While some self-storage operators are natural at sales, others have to work at it. Being a good salesperson is an art, and there’s a big difference between a smarmy “used-car dealer” and someone who truly believes in a product or service and wants to share it with customers.

In the self-storage industry, sales is a huge part of the job. Before you can take a payment, you have to get the customer to sign on the dotted line. Yes, he’s called your facility or walked through your door for a reason—he needs storage. But unless yours is the only facility within a 20-mile radius, you’re competing for his business, which means you’d better have some solid sales skills.

Here are some tried and true tips on how to better listen to your customers, learn about their needs and then offer the appropriate solutions.

Listen

People like to talk. We have TV talk shows, talk radio and social groups all centered on the need to gab. When a potential customer calls or walks into your office, your sales drive kicks in. It’s your time to convince this person that your facility is the best place to store his stuff.

Hold up. Yes, you should put on your sales hat, but your real job here is to listen. Too often, operators jump ahead in the process. You’re reaching for the lease before your customer has even communicated his needs.

The biggest mistake operators make is offering a rental rate before even engaging the prospect. If you’re simply quoting a price over the phone or in person, you’re shortchanging the entire enterprise. What if your customer is packing up a three-bedroom house but asks for pricing on 5-by-10 unit? Unless he’s rented a unit before, he likely has no idea how much space he’ll need. You’re the expert, so you need to guide him.

Instead of having your sales spiel at the ready, try a short Q&A so you can get a feel for your customer’s needs. Here are a few questions you should ask every prospect:

  • Have you rented a self-storage unit before? This will tell you how familiar your customer is with the service. You’ll find many prospects are first-time renters.

  • What do you plan to store? This is much more effective than, “What size unit do you need?” Remember, the majority of customers have no idea how much space they require.

  • How soon will you need a unit? This gives you leverage on price sensitivity and can help you create a sense of urgency. If your prospect needs storage immediately, he’s looking to buy today. If you’re down to your last 10-by-10 unit, you can use that info to persuade him to commit.

  • How long will you need storage? This can also help you gauge your customer’s price sensitivity. Those looking for long-term storage are typically seeking a better deal than those who need storage for a month during a move.

  • What’s most important to you in choosing a storage facility? This is where you’ll uncover what your customer truly cares about—price, security, location, operating hours, etc. Once you know, you can then highlight your property’s attributes and services that align with these priorities.

This is just a sampling of what you might ask. You can adapt your inquires to each situation. As you ask these questions, really listen to the responses, so when it’s your turn to talk, you give thoughtful information. Your customer will know if you were actually listening or thinking about your to-do list!

Learn

What you learn by asking the questions above will tell you a lot about your customer. You’ll be able to determine how price-sensitive he may be, how long you can expect him to be a tenant, and what his specific storage needs are. This can also help shape your sales presentation.

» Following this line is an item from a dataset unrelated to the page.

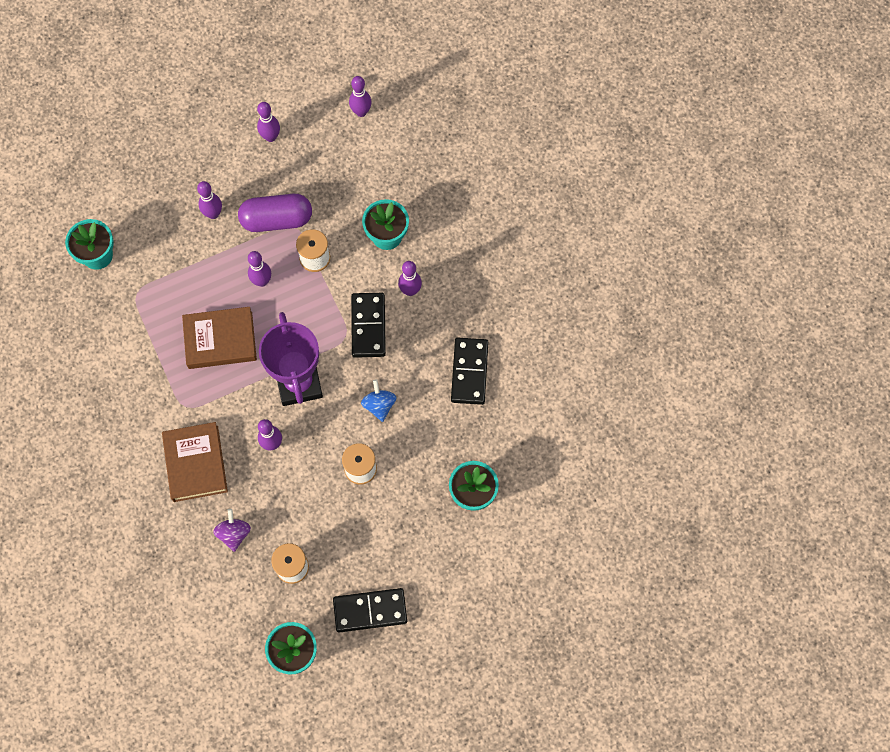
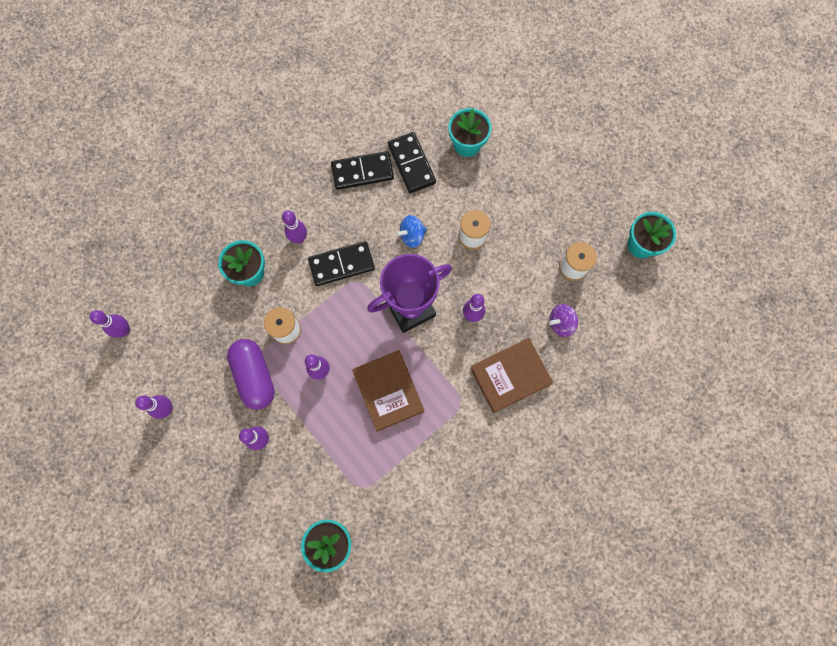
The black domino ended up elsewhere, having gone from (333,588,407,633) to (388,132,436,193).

As you speak with your prospect, you’ll learn more about him. Did he mention packing up dishes, and you just so happen to sell a dish-packing kit? Does he need to store items that could be responsive to heat or cold? If so, offer a temperature-controlled unit. Is your tenant an entrepreneur who will access the unit frequently? A unit near the front of the property—priced a bit higher—will be attractive. This is your chance to offer more than just storage. You’re posing a total solution to your customer’s needs.

Zero in on what you learn from your prospect to cultivate your sales approach. For example, if a customer is concerned with facility safety, point out your property’s video cameras and lighting to help seal the deal. Anyone with limited funds will appreciate the free use of your facility’s rental truck. You’re basing your sales presentation on your property’s total value as a solution to problems, not just the price of a unit.

Offer Solutions

Many call this last phase, “asking for the sale.” Instead, it’s better to assume the sale.

First, avoid asking questions that can be answered with a simple “yes” or “no.” For example, after a property tour, you might say, “So, which unit will best fit your needs?” Or you might ask a phone customer, “Can I schedule a property tour for you at 4 p.m. or 5 p.m. today?” When it’s time to close the deal, you might say, “I’m glad you stopped by our facility today, John. I believe this 10-by-10 unit will fit your family’s needs. Let’s head back to the office and complete the paperwork so you can move in right away.”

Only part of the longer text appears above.